The second problem of interest approaches missing data from a different perspective by placing it within the framework of statistical machine learning, with a specific emphasis on exploring boosting techniques; two projects are generated accordingly. Despite the increasing attention gained by boosting, many advancements in this area have primarily focused on numerical implementation procedures, with relatively limited theoretical work. Moreover, existing boosting approaches are predominantly designed to handle datasets with complete observations, and their validity is hampered by the presence of missing data. In this thesis, we employ semiparametric estimation approaches to develop unbiased boosting estimation methods for data with missing responses. We investigate several strategies to account for the missingness effects. The proposed methods are implemented using the functional gradient descent algorithm and are justified by the establishment of theoretical properties. Numerical studies confirm the satisfactory performance of the proposed methods in finite sample settings.

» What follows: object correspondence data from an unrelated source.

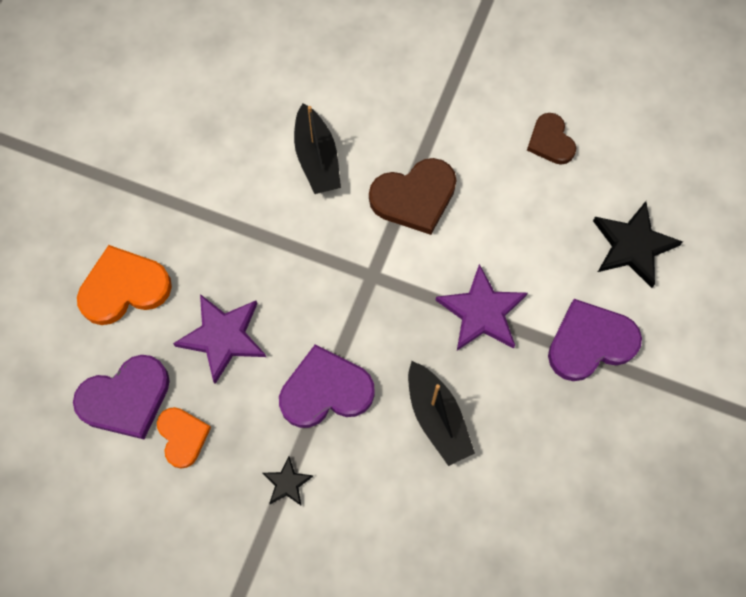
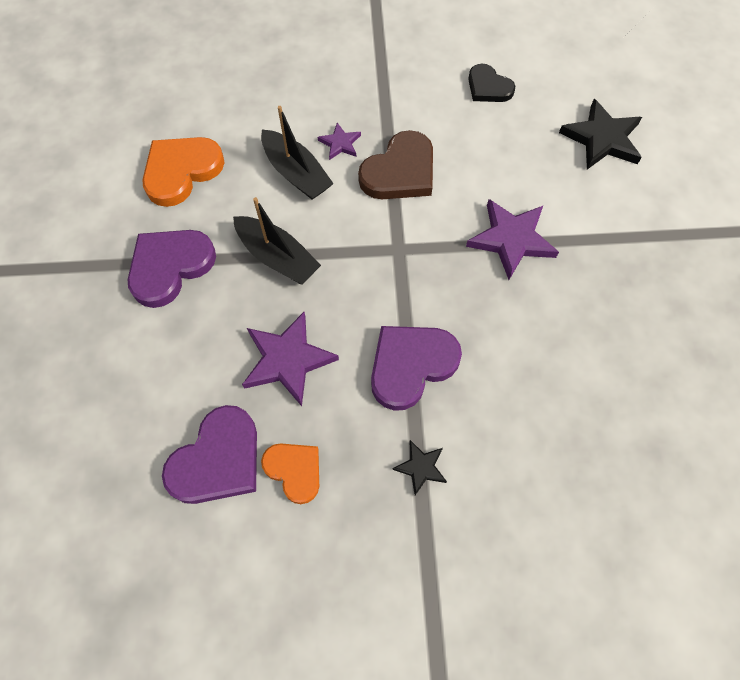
camera: 25 degrees left, 5 degrees down
(124, 288) = (166, 356): orange heart -> orange heart (181, 171)
(373, 143) = (340, 143): none -> purple star
(437, 418) = (525, 344): black boat -> black boat (278, 257)
(550, 141) = (488, 87): brown heart -> black heart
(590, 342) = (616, 226): purple heart -> purple heart (170, 267)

The third topic further explores different boosting procedures in the context of interval censored data, where the exact observed value for the response variable is unavailable but only known to fall within an interval. Such data commonly arise in survival analysis and fields involving time-to-events, and they present a unique challenge in data analysis. In this project, we develop boosting methods for both regression and classification problems with interval censored data. We address the censoring effects by adjusting the loss functions or imputing transformed responses. The proposed methods are implemented using a functional gradient descent algorithm, and we rigorously establish their theoretical properties, including mean squared error tradeoffs and the optimality of the proposed estimators. Numerical studies are conducted to assess the performance of the proposed methods in finite sample settings.